If you all take the time to read the article, the link being in Lee's post above, you'd see that the Supreme Court justices have a history of looking to foreign courts to help them understand their judicial responsibilities. |
But the Article also states that recently it has become more common and foreign laws are used differently, no longer are foreign laws just used for international trade agreements (where there is no US federal laws) on the subject, but dealing with social issues where there are US laws on the books:
“When it comes to interpreting treaties or settling international business disputes, the Court has always looked to the laws of other countries, and the practice has not been particularly controversial,” says Norman Dorsen, a professor at New York University Law School. However, beginning in the late nineteen-nineties, the Court’s more liberal members began citing foreign sources to help interpret the Constitution on basic questions of individual liberties—for which the laws of foreign democracies tend to be more progressive than those at home.by: Jeffery Toobin of The New Yorker.
I guess it's a matter of interpretation wherein a SCOTUS justice is actually writing laws based on foreign court systems or just looking to those courts for help in understanding their responsibilities. |
That is the main problem, judges don't write laws.
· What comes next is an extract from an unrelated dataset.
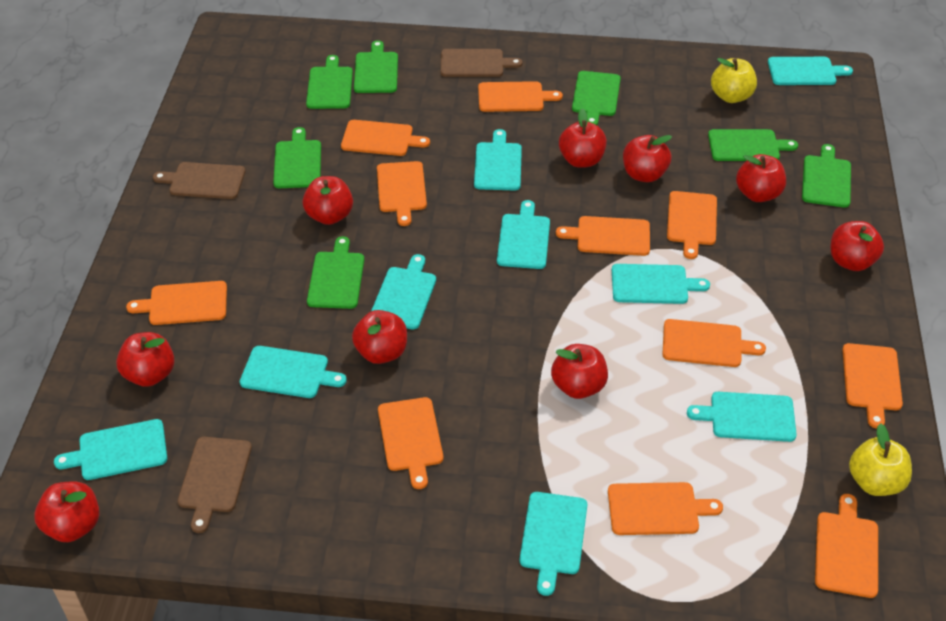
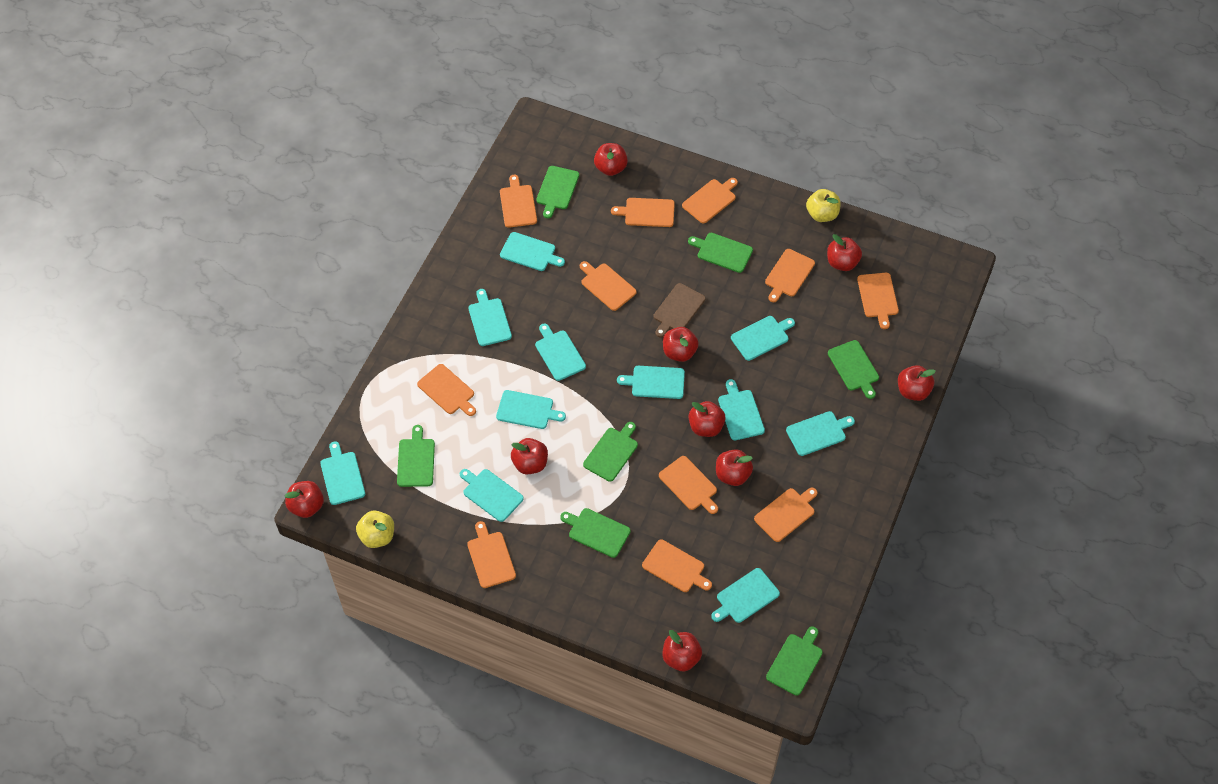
brown cutting board: 3 -> 1
turquoise cutting board: 9 -> 11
These are the people who enforce the constitution, not write it, and when they do start writing the constitution we may as well start calling them the
Polit Bureau (i.e. appointed by the parties, yet saying what the country can do.)
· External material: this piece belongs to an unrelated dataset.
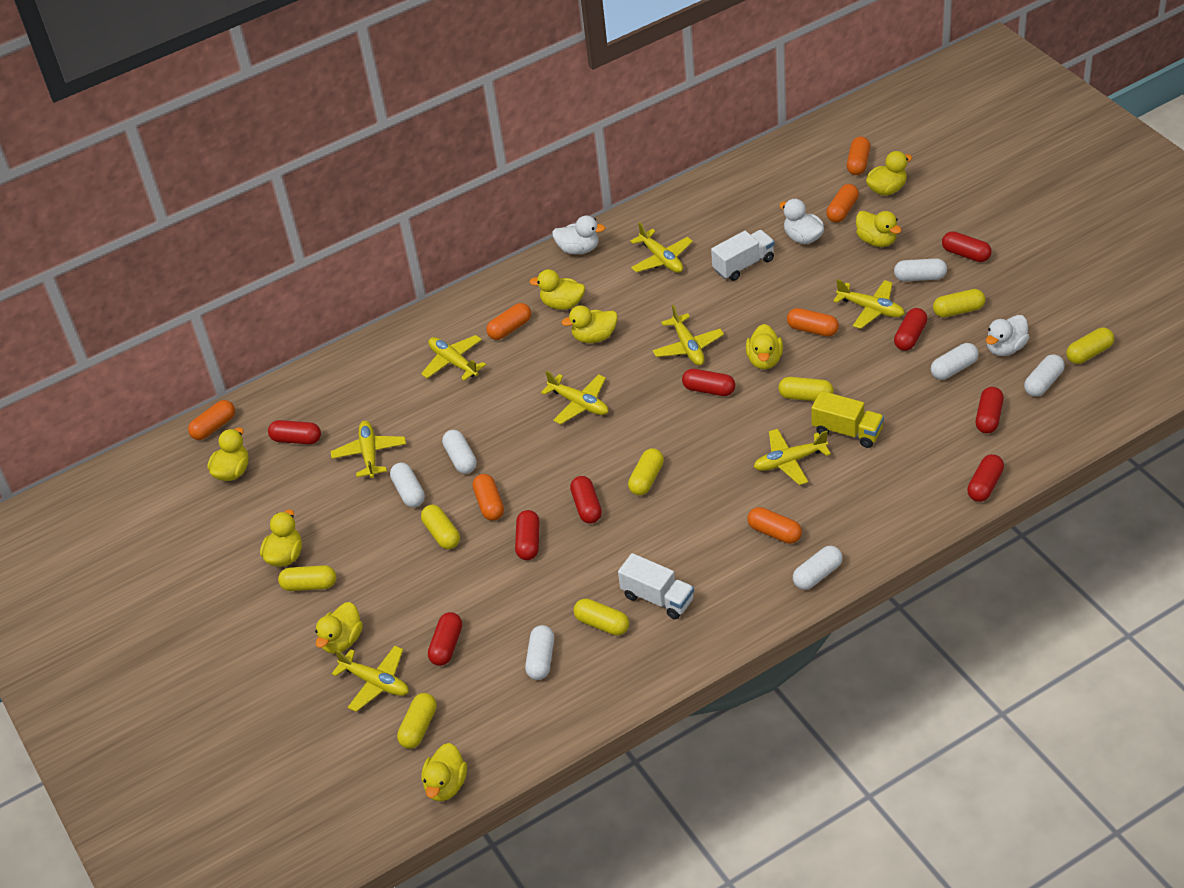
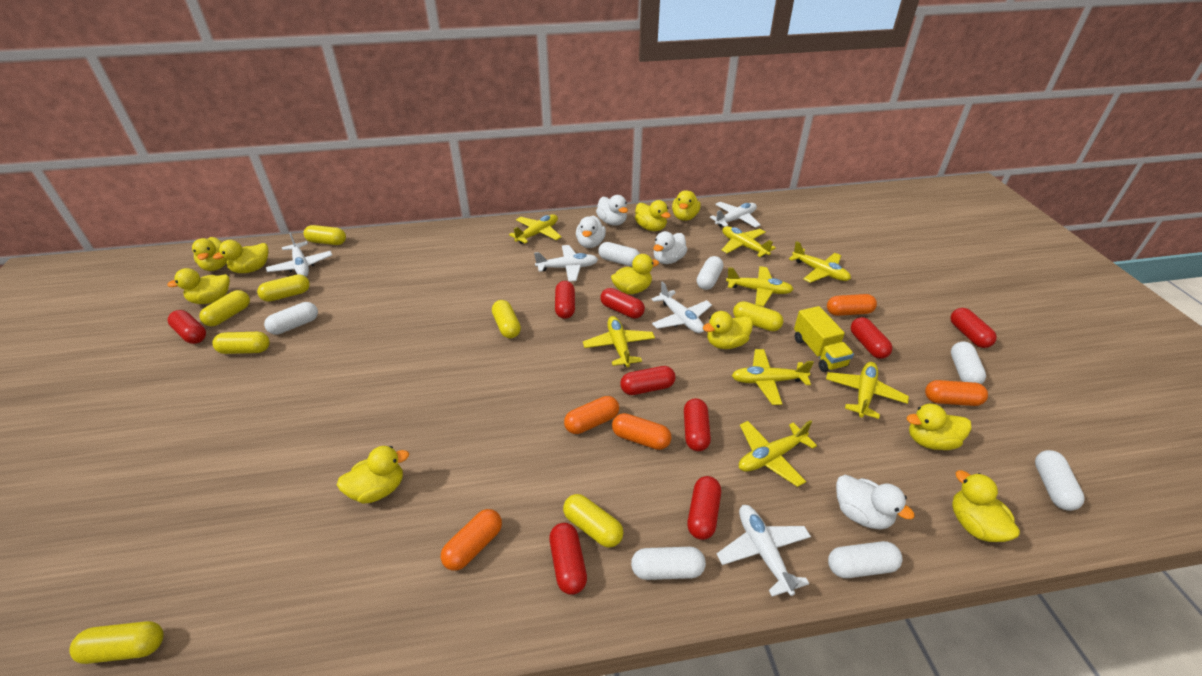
orange capsule: 7 -> 5
white duck: 3 -> 4
white plane: 0 -> 5
white truck: 2 -> 0
yellow duck: 9 -> 10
The one case that comes to mind, in particular, is the constitutionality of sentencing a juvenile offender to death. I do not think it's really in the Constitution one way or the other, and such a sentence is one of morality rather than legal responsibility. And again, I applaud those judges who based that decision on the merits of the case. In fact, how can any society with concience put a juvenile offender to death? |
Here is where the justices did not follow the constitution and used foreign law. Why you may ask?
Amendment X - Powers of the States and People. Ratified 12/15/1791.
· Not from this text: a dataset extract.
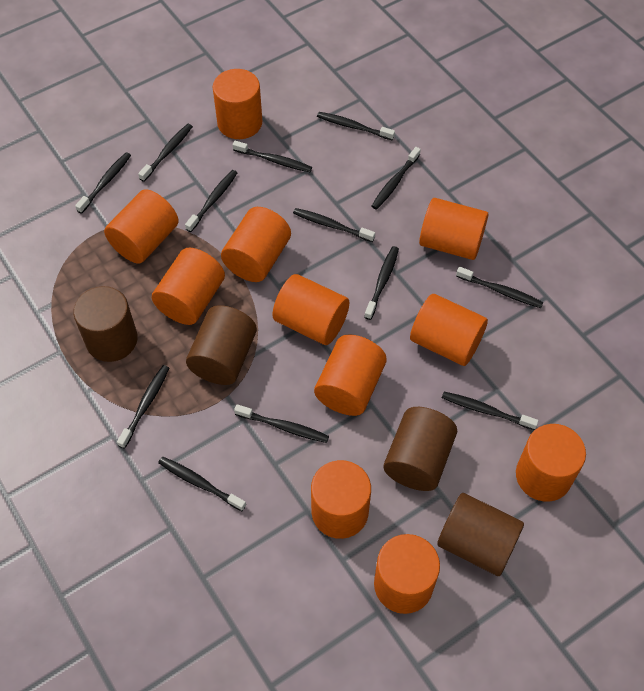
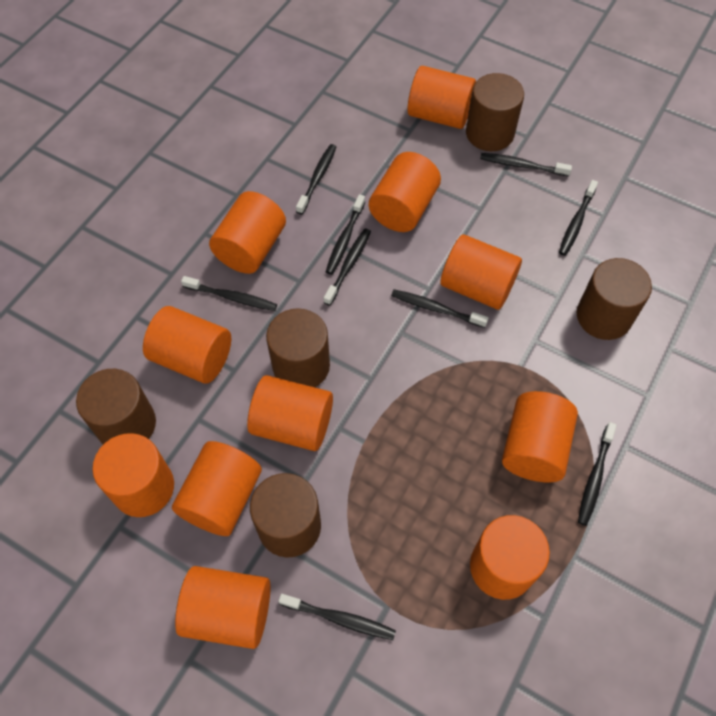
black toothbrush: 13 -> 9
brown cylinder: 4 -> 5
The powers not delegated to the United States by the Constitution, nor prohibited by it to the States, are reserved to the States respectively, or to the people.
If something is not in the Constitution or a Federal law then it is the States laws that will be used. The State in this case did have a law stating that a juvenile could face death.
It's beyond reprehensible, and the US was the last of the western civilizations to undertake such barbarism. |
Then maybe we are not a western civilization, and really the American civilization. I don't want a judge using their morals (just like you don't want an extremely religious judge using his) to make laws, I want them to use the morals of those laws enacted by the people. If you don’t like a law, use you right to vote in order to change it.
My idea of a Constitutional judge is one who doesn't interpret the Constitution in a manner that would remove our rights, as American citizens |
But that's just it, you are removing the right of the American people to make a law by ballot or elect those who write the laws (at the local level, if not the Federal level). What judges you like are those who will use laws from other countries and ignore those laws enacted by the American people (local or Federal), just because they are more moral in the Judges opinion.
While you think this is some how protecting the peoples rights, what your really advocating is the removing the right of the American people to create their own laws, even if those laws are barbaric.
I see where you are coming from, while you think protecting one individual’s rights are the highest priority, I find that protecting every American’s right to govern themselves more important. When nine people in black robes start telling me (and voters in the US) that we will us another countries laws, because in their opinion it is more moral then those we enacted, I get scared as hell.